# Corinthians 14:33–35



## Barney (Jun 29, 2022)

I guess these verses have been discussed a thousand times here but it's kind of new to me. Just a few questions..

1. Is there a traditional Protestant/Reformed conclusion on whether woman should read scripture to the congregation at a Sunday church service?

2. Have or are these 'conclusions' changed or are changing in recent history?

2. Are there any useful discussions on the Puritan Board that I can be directed to?

Thanks


----------



## Redneck_still_Reforming (Jun 29, 2022)

I read on a thread here an argument like this:
1) Scripture is authoritatuve
2) The reading of Scripture is an authority position
3) Only men are allowed authority positions before the congregation
4) Therefore, women may not read Scripture before a congregation as it is a place of authority reserved for men.

I do not want to take credit fo another person's ideas but I cannot remember where I saw this on PB. If someone knows, I can edit.

I know this wast exactly what you were asking for. When I wanted to find out more, I just typed in women read scripture in the search bar.

Reactions: Like 1 | Informative 1


----------



## ryanpresnell (Jun 29, 2022)

Barney said:


> 2. Are there any useful discussions on the Puritan Board that I can be directed to?








Was there an Old Testament order of worship?


From reading 1 Cor. 14:26-40, it seems that the apostolic church Lord's Day was somewhat chaotic. This eventually developed into an Order of Worship or liturgy over the centuries, but was there a Jewish order of worship preceding this? Did worship go from chaos to order, or was it OT order ->...




www.puritanboard.com




The above thread specifically addresses this topic a few posts in. I hope it will be of some use to you. I coincidentally read it this morning and thought of it after seeing your post.

I'm not well-read enough to speak for the Reformed or Protestant traditions, so I don't think I would be much help on the other two questions.

Reactions: Informative 1


----------



## Barney (Jun 30, 2022)

Redneck_still_Reforming said:


> I read on a thread here an argument like this:
> 1) Scripture is authoritatuve
> 2) The reading of Scripture is an authority position
> 3) Only men are allowed authority positions before the congregation
> ...


That's very helpful thank you. 
I like the points out like that, it's a good summary and I've never heard or seen it stated in such a way. 
And yes, I will use the search bar to do that.


----------



## Scottish Presbyterian (Jun 30, 2022)

Barney said:


> 1. Is there a traditional Protestant/Reformed conclusion on whether woman should read scripture to the congregation at a Sunday church service?

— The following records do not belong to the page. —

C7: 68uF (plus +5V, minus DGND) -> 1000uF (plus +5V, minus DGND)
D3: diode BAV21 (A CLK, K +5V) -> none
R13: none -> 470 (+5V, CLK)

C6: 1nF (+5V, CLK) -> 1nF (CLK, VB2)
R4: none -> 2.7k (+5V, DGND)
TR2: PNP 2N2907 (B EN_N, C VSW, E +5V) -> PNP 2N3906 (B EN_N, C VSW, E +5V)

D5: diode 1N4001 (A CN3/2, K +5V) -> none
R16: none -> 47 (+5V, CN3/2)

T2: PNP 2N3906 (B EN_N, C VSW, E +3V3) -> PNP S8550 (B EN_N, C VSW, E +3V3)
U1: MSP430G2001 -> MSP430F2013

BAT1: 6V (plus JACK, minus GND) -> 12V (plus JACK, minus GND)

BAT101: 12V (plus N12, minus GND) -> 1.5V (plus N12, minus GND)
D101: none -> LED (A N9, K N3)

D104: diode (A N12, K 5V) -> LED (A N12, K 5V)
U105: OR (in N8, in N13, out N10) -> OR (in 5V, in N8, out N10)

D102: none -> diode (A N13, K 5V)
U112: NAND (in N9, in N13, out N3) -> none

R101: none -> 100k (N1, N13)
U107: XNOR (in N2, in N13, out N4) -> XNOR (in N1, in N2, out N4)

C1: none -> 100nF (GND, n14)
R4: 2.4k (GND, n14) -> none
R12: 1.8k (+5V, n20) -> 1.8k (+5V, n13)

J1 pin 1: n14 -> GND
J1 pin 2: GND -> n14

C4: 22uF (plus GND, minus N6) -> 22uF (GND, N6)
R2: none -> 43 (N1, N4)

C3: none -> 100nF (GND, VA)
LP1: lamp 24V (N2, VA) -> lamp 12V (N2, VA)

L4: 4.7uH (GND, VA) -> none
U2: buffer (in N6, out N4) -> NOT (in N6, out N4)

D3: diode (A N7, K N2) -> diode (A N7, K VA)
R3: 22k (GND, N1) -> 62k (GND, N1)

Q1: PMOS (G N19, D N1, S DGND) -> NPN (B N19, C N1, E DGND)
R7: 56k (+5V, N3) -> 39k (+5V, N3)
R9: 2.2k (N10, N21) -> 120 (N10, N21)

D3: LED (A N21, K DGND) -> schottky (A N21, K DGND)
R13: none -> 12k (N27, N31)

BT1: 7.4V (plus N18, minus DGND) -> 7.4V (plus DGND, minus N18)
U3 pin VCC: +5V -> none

Yes. The Westminster Standards are the accepted conclusion / consensus of the Reformed on the matters which they treat. The Directory for Public Worship states that "Reading of the word in the congregation ... is to be performed by the pastors and teachers". Allowance is also made for "such as intend the ministry" to both read and preach if allowed by the presbytery, but in any case, both the rule and the exception necessarily exclude women from reading the scriptures aloud in the congregation, although every person that can read (including women) are to be exhorted to read the scriptures privately.

Reactions: Like 1 | Informative 1


----------



## Barney (Jun 30, 2022)

Scottish Presbyterian said:


> Yes. The Westminster Standards are the accepted conclusion / consensus of the Reformed on the matters which they treat. The Directory for Public Worship states that "Reading of the word in the congregation ... is to be performed by the pastors and teachers". Allowance is also made for "such as intend the ministry" to both read and preach if allowed by the presbytery, but in any case, both the rule and the exception necessarily exclude women from reading the scriptures aloud in the congregation, although every person that can read (including women) are to be exhorted to read the scriptures privately.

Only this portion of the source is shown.